SN: w nazwie dwóch restauracji mogą być użyte te same słowa

Takie same słowa w nazwie nie muszą wprowadzać w błąd klientów - orzekł w środę Sąd Najwyższy w sprawie dotyczącej dwóch restauracji w Warszawie i Toruniu, z których każda miała w swojej nazwie słowa: "pasta" oraz "basta".

11.12.2013 15:25

Warszawska spółka zarejestrowała w 2007 r. znak towarowo-usługowy "Pasta i basta. 100 sposobów na makaron cafe" i pod taką nazwą prowadziła lokal w stolicy. Trzy lata później restaurację o nazwie "Pasta & Basta" otworzyła firma z Torunia. Poza nazwą nie było podobieństw pomiędzy obiema restauracjami. Obie miały inne logo, znacznie różniące się graficznie i kolorystycznie, inny był też wystrój lokali.

Warszawska spółka uznała, że nazwa restauracji toruńskiej, w której użyto zestawu słów "pasta" oraz "basta", narusza jej prawo do znaku towarowego, a ponadto stanowi nieuczciwą konkurencję. Z tego powodu wytoczyła proces toruńskiej firmie, żądając zmiany nazwy restauracji, odszkodowania na kwotę 60 tys. zł i publicznego przeproszenia na łamach prasy.

Sądy orzekały różnie. W I instancji warszawska spółka przegrała. Sąd uznał, że oznaczenia lokali różnią się na tyle, że nie można mówić o ryzyku pomyłki.

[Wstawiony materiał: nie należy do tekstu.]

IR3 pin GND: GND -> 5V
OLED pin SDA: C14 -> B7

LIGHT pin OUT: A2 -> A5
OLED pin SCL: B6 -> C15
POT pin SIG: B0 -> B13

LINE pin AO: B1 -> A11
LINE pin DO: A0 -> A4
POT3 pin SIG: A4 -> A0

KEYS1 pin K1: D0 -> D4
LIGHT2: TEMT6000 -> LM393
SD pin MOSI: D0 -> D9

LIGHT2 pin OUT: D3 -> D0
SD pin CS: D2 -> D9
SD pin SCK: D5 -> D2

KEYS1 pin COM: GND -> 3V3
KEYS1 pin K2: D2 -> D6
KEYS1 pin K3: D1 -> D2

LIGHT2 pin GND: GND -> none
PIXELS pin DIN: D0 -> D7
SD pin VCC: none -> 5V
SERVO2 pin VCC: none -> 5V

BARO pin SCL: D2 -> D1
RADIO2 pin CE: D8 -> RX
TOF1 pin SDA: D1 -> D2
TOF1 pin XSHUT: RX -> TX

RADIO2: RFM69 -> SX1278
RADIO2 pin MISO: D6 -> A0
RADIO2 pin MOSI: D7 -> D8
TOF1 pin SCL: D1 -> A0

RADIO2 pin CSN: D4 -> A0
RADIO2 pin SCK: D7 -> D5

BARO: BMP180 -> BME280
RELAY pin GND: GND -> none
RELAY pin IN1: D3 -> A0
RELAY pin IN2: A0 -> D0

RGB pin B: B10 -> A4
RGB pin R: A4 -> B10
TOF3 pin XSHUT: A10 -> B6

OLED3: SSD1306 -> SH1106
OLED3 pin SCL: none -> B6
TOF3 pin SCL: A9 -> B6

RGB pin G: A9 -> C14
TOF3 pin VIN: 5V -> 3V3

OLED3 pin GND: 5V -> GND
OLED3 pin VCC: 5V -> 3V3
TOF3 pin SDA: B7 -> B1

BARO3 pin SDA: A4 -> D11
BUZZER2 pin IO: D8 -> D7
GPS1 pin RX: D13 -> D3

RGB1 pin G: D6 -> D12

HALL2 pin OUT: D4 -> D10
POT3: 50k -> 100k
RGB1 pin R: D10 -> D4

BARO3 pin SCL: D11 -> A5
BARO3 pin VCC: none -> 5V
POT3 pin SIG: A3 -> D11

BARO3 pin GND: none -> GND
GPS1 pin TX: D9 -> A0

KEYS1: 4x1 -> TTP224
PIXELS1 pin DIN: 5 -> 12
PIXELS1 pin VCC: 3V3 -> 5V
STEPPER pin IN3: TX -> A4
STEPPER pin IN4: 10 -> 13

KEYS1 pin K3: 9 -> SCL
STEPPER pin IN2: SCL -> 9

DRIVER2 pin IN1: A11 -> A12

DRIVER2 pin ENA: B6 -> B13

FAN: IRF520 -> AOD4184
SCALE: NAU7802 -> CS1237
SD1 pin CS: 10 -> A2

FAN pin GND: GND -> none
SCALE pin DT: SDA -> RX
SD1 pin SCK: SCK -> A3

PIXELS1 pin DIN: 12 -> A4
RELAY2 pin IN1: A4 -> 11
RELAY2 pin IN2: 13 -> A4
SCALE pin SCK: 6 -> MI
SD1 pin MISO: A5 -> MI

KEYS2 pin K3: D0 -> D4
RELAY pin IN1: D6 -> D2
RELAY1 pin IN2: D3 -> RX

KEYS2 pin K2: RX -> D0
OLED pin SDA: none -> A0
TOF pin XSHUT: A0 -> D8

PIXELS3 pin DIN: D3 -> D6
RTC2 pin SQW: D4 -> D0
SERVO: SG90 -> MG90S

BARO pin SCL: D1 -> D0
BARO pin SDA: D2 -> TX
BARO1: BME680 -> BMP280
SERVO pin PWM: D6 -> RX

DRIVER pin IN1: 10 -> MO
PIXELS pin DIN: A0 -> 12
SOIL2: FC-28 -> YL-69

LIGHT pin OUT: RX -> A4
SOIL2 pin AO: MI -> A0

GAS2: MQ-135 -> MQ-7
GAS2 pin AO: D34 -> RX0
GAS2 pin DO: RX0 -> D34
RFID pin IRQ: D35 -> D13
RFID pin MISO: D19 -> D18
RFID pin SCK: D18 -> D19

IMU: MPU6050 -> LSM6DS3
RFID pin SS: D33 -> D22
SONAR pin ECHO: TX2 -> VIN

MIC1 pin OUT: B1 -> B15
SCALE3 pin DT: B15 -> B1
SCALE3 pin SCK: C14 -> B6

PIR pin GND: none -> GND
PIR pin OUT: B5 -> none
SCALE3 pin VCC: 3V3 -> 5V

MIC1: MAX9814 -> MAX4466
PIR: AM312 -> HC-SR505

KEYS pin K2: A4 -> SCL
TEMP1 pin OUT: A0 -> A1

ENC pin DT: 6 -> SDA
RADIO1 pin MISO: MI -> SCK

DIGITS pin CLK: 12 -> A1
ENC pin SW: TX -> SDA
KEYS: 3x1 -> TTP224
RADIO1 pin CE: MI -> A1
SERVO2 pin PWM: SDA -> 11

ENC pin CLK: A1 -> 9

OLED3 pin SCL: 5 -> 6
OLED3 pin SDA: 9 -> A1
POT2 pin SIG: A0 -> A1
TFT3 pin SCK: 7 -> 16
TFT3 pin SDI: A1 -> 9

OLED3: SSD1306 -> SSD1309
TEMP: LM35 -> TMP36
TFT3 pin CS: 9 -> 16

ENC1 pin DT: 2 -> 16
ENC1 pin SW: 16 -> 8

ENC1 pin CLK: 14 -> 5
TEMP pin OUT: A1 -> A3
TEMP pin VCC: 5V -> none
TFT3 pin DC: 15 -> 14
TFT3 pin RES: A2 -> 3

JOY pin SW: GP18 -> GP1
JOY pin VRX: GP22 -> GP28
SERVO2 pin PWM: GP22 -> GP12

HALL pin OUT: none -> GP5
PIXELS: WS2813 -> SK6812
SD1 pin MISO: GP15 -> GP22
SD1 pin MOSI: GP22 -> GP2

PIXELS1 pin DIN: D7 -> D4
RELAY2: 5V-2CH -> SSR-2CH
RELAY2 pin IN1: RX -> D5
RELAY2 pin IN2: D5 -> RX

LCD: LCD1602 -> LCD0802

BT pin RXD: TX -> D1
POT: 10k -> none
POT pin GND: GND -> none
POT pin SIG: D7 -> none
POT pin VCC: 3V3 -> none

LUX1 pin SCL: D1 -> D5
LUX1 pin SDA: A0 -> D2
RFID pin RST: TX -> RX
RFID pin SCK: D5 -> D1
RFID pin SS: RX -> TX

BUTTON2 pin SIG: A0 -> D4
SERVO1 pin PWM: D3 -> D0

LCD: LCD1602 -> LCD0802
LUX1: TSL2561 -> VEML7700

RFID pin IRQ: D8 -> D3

Inaczej orzekł sąd II instancji, który uznał, że doszło do naruszenia praw do znaku, bo zestaw słów jest na tyle zbliżony, że zachodzi niebezpieczeństwo wprowadzenia klientów w błąd. W efekcie sąd zakazał toruńskiej firmie używania nazwy "Pasta & Basta" i zasądził odszkodowanie w wysokości 10 tys. zł.

Wyrok ten uchylił w środę Sąd Najwyższy, uznając, że ocena sądu II instancji była zbyt powierzchowna (sygn. IV CSK 191/13).

- Nie można opierać rozstrzygnięcia korzystnego dla powoda tylko na stwierdzeniu, że zbitka słów "pasta" oraz "basta" przykuwa uwagę odbiorców - powiedziała sędzia Mirosława Wysocka, uzasadniając wyrok.

Sędzia dodała, że mamy tu do czynienia z oznaczeniem słowno-graficznym, gdzie duże znaczenie ma także element graficzny. Może on zniwelować podobieństwo słów użytych w nazwach obu restauracji.

SN uznał, że podobieństwo brzmienia słów użytych w znakach firmowych, towarowych czy usługowych nie musi wprowadzać w błąd konsumentów, ponieważ znaczenie ma także sposób użycia tych słów, elementy towarzyszące znakom, takie jak grafika, kolor itp.

Z tego powodu SN nakazał sądowi II instancji ponowne rozpoznanie sprawy.